The Archdiocese of Bamberg needs a new head shepherd. Archbishop Ludwig Schick retires. Pope Francis accepts his resignation – that comes as a surprise to observers.
Places of pilgrimage, says Ludwig Schick on Allerheiligen, could be “sources of confidence and departure”, “of active activity and committed commitment to a better future”.
He says that on the morning of the Christian holiday in the Lower Rhine pilgrimage town of Kevelaer. What hardly anyone knew at the time: Schick is no longer Archbishop of Bamberg from that day on. A few hours after this sermon on new beginnings, the Vatican announced on Tuesday that Pope Francis had accepted the 73-year-old’s resignation.
“After careful consideration and prayer, as well as many conversations with my spiritual guide,” Schick wrote in a letter to the faithful in his archdiocese that he had already decided in the spring to ask the pope to be relieved of his duties after 20 years in office.
Schick: “I have fulfilled my tasks”
With his resignation, he wants to leave upcoming important decisions and course setting to a younger successor. “I have fulfilled and completed my duties in the archdiocese,” says the letter, which was published on the archdiocese’s website on Tuesday. “From autumn 2022 there will be new decisions and projects that will far exceed the two years until my 75th birthday.”
In general, bishops offer their resignation to the head of the Catholic Church after the age of 75, but Schick already offered his resignation to Pope Francis at a private audience in April of this year. His departure comes as a surprise to some observers – including canon lawyer Thomas Schüller. “I’m honestly surprised by his resignation at the age of 73, because he didn’t give me the impression that he was tired of office,” he told the German Press Agency. “With Ludwig Schick, the Archdiocese of Bamberg, but also the German Bishops’ Conference, will lose a support and a truly devoted bishop.”
“Pope Francis listened to my arguments and considered them. In between, he also asked that I remain in office,” writes Schick. “After repeating my reasons, he complied with my request at the end of September.” From All Saints’ Day he was “no longer in the office of Archbishop of Bamberg, but in service”.
Fundamental church reforms are a mammoth task
As examples of the decisions that his successor now has to make, Schick cites personnel decisions about new cathedral canons and main department heads. The real mammoth task, however, are the fundamental church reforms that are currently being discussed. “The implementation of the resolutions of the synodal path and the synodal process will be pending,” writes Schick – and that without him.
Schick, who was born in Marburg in 1949 and became Archbishop of Bamberg in 2002, is not only considered a very disciplined and unusually athletic bishop – at the crack of dawn, before morning prayers, he always starts his daily jog through Bamberg.
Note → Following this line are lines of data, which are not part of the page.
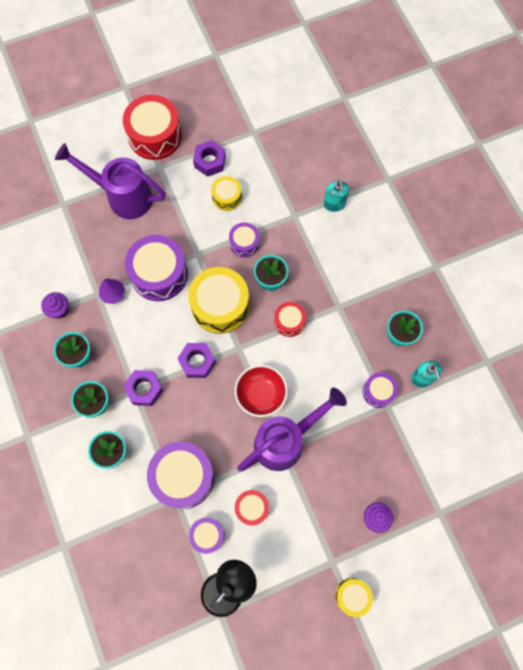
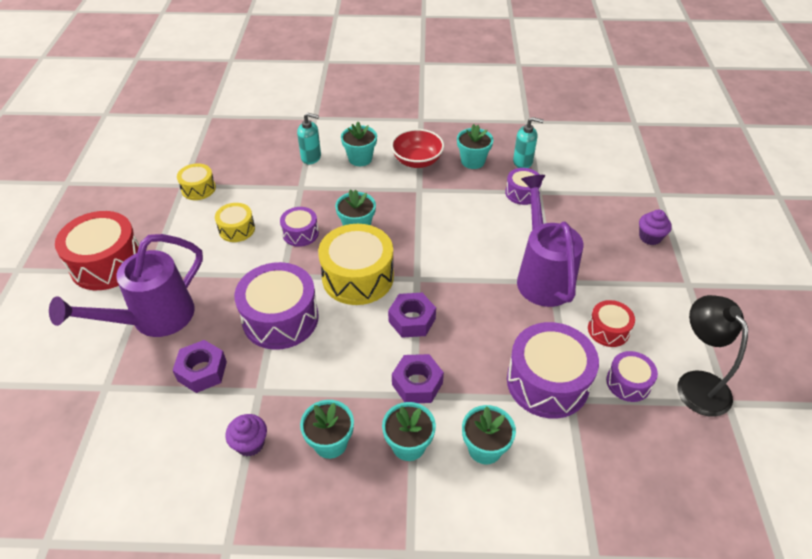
camera: 65 degrees left, 25 degrees down
(113, 294) = (272, 373): purple tree -> none
(210, 161) = (183, 228): purple nut -> purple nut (202, 371)
(261, 394) = (480, 278): red bowl -> red bowl (417, 161)
(289, 322) = (412, 229): red drum -> none
(352, 596) = (728, 281): yellow drum -> yellow drum (198, 189)
(353, 242) = (360, 159): none -> turquoise flower pot

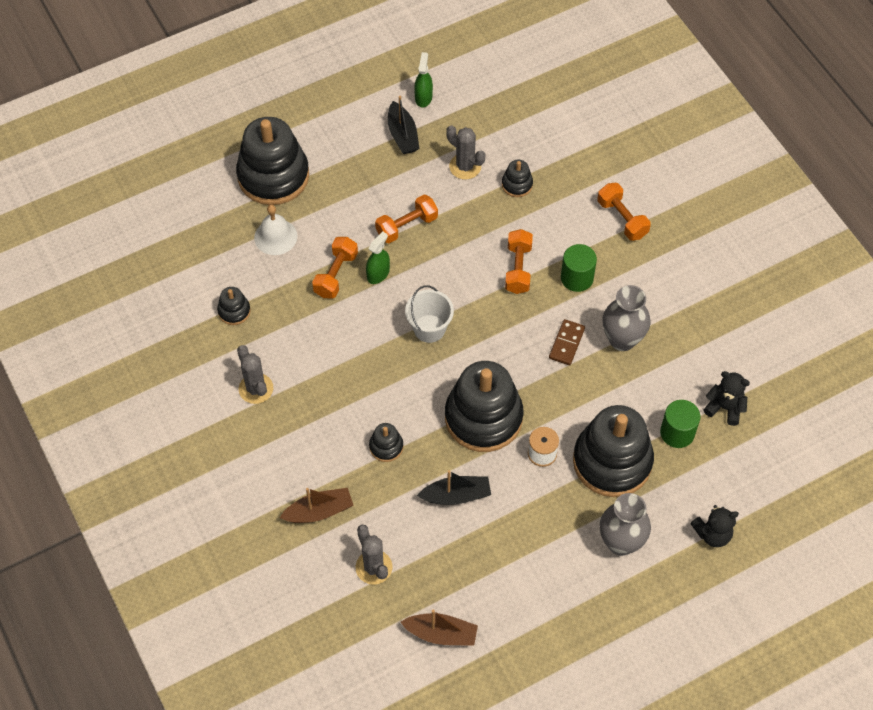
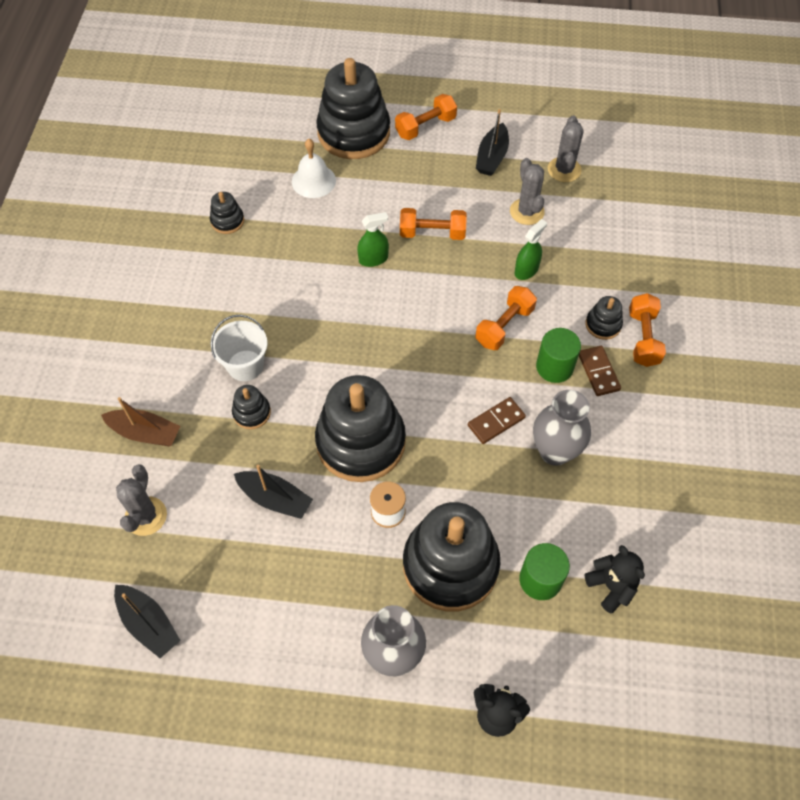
camera: 35 degrees right, 0 degrees up
(256, 388) = (188, 294): grey cactus -> grey cactus (564, 170)
(336, 274) = (337, 239): orange dumbbell -> orange dumbbell (425, 127)
(423, 97) = (536, 136): green spray bottle -> green spray bottle (526, 270)
(429, 328) = (378, 331): white bucket -> white bucket (245, 365)
(441, 634) = (149, 624): brown boat -> black boat
(517, 184) = (563, 252): black stacking toy -> black stacking toy (603, 325)
(610, 263) = (598, 372): none -> brown domino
He is also regarded as one of the more reform-oriented bishops in the debate about modernizing the Catholic Church. “I would rate him as moderately conservative, with great pastoral empathy and a sensitive ecumenical attitude,” says Schüller. The chairman of the German Bishops’ Conference (DBK), Georg Bätzing, expressly thanked Schick for “following” the synodal path and for having “appropriated many aspects”.
In an interview with the German Press Agency in March, Schick spoke of a “brotherly, family church” as the ideal image before the spring plenary assembly of the DBK in the Upper Franconian pilgrimage site of Vierzehnheiligen. Regarding the abuse scandal, he said: “Unspeakable things happened in the church.”
Abuse allegations in their own diocese
In his own diocese, allegations of abuse against a long-standing pastor in Wallenfels (Kronach district) in Upper Franconia only became known in October. Parishioners described it as incomprehensible that the priest had been able to work as parish priest for years, although allegations against him had been on record since 1963. Just a few days ago, the chairman of the Munich Advisory Board for Affected Persons, Richard Kick, named Bamberg as a negative example of the work-up after a meeting of the Advisory Boards for Affected Persons from all Catholic Bavarian dioceses.
Canon law expert Schüller, on the other hand, praises Schick as a “real bridge builder between the reformers and the arch-conservative brakemen in the Bishops’ Conference”. After the resignation request from Archbishop Hans-Josef Becker from Paderborn, Schick’s request is the second in a short time that Francis has accepted before the age limit, says Schüller. “One would wish that the pope would also show this willingness to make decisions with the third archbishop, the cardinal of Cologne, Mr. Rainer Maria Woelki, who submitted his request for resignation some time ago.”
According to the diocese, the Bamberg cathedral chapter will elect an administrator as soon as possible, who will now lead the archdiocese until Pope Francis has appointed a successor to Schick.